Rebondissement dans l’affaire Nagdh, vers une crise politique ?
Coup de tonnerre dans la nuit de lundi à mardi 15 novembre : la chambre criminelle du Tribunal de première instance de Sousse a prononcé un non-lieu dans l’affaire de l’assassinat de Lotfi Nagdh, dirigeant Nidaa Tounes à Tataouine, disculpant les personnes accusées de l’avoir lynché en octobre 2012. Un acquittement qui préfigure peut-être une crise politique au sommet de l’Etat. Explications.
Le procès avait été délocalisé à Sousse du temps de la troïka « pour éviter les soupçons d’interventions régionalistes et d’éventuelles tentatives de soudoyer les juges ».
Parmi les acquittés hier soir, le docteur Saïd Chebli, membre du bureau Ennahdha de Tatouine, devenu figure emblématique d’une injustice dans les milieux islamistes, mais aussi Abdelwaheb Thebti et Salem Ellani, accusés de meurtre prémédité, et Louhichi Fakhem accusé de complicité de meurtre. Tous avaient participé à une manifestation à l’appel d’Ennahdha et du CPR en 2012 contre la montée de Nidaa Tounes, parti assimilé alors à la contre-révolution, et particulièrement impopulaire dans le sud du pays.
Une manifestation qui avait mal tourné. A l’énoncé des verdicts hier, des partisans de Nidaa Tounes à Tataouine ont été condamnés à des peines allant de six mois à un an de prison pour jet de cocktails Molotov depuis le siège du syndicat des agriculteurs. Les accusés des représailles ayant résulté au tabassage de Nagdh ont toujours plaidé qu’ils avaient agi en légitime défense.
« Le mythe fondateur »
Présents en grand nombre dès la matinée hier au tribunal de Sousse et ayant fait le déplacement depuis la capitale, les dirigeants de Nidaa Tounes et de son dérivé « al Machroû » ne s’y sont pas trompés s’agissant de l’ampleur de l’enjeu politique. Une présence qui scandalise l’iconoclaste dirigeant d’Ennahdha Abdellatif Mekki, dans un statut posté lundi soir dénonçant « des tentatives d’intimidation de la justice ».
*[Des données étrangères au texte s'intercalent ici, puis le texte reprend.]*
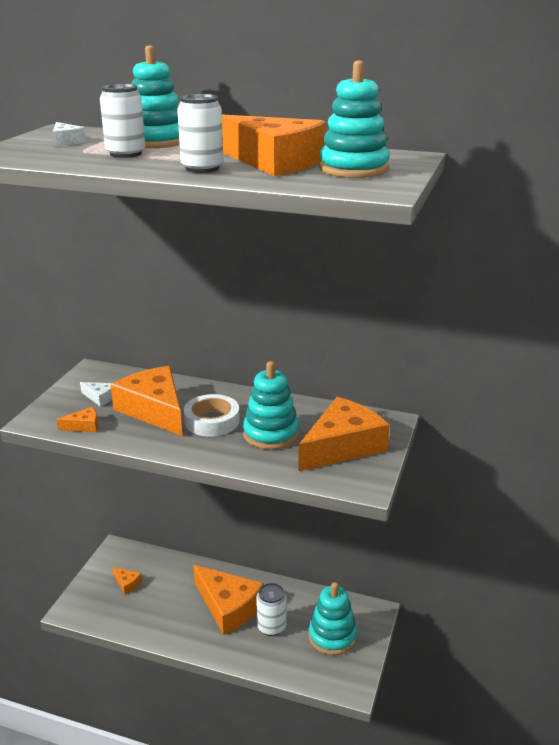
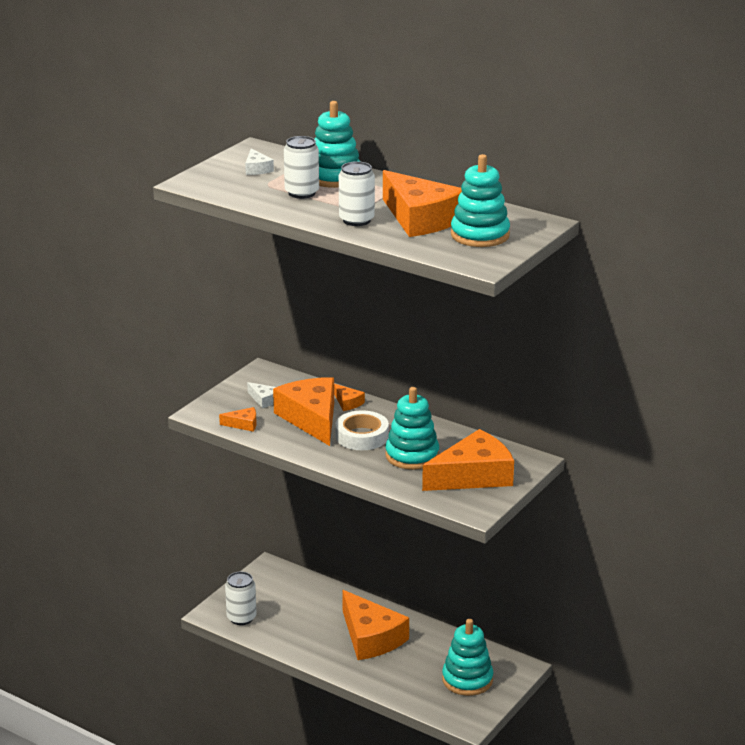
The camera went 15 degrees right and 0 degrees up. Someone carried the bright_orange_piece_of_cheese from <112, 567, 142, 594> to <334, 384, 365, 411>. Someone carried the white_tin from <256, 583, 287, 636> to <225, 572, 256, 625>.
Tout au long de la semaine de procès, la tension était montée progressivement devant le tribunal de Sousse où deux camps s’était massés, séparés par les forces de l’ordre comme dans un remake des premiers mois post-révolution : des partisans de Nidaa Tounes ont même affirmé assister au « grand retour des Ligues de protection de la révolution » légalement dissoutes il y a trois ans. Des altercations sporadiques ont éclaté entre les deux parties sans plus de heurts.
Dans la même soirée, des médias proches de Nidaa Tounes annoncent que le président de la République serait intervenu en personne pour demander au ministre de la Justice de se pourvoir en appel via le parquet.
Fin 2012, l’émoi suscité par la mort de Lotfi Nagdh avait grandement contribué à la montée en puissance de Nidaa Tounes qui y avait trouvé une figure nationaliste du martyr « mort en défendant son QG contre des obscurantistes ». C’est ce narratif, récit érigé en mythe fondateur du parti, qui est mis en péril par la décision de justice. Un verdict d’autant plus significatif qu’il est prononcé à Sousse, théoriquement l’une des villes fiefs de Nidaa Tounes.
Sur les réseaux sociaux, des militants Nidaa promettent une revanche et s’indignent d’une alliance Nidaa Tounes – Ennahdha résultant selon eux en « une justice aux ordres ». Pourtant, la décision du juge est en l’occurrence un exemple d’indépendance.
Au-delà des supputations des uns et des autres, la jurisprudence Nagdh est surtout révélatrice de la fragilité du consensus tunisien récemment nobélisé. Un épisode qui vient rappeler en somme à quel point le chemin est encore long avant la réconciliation entre deux Tunisies.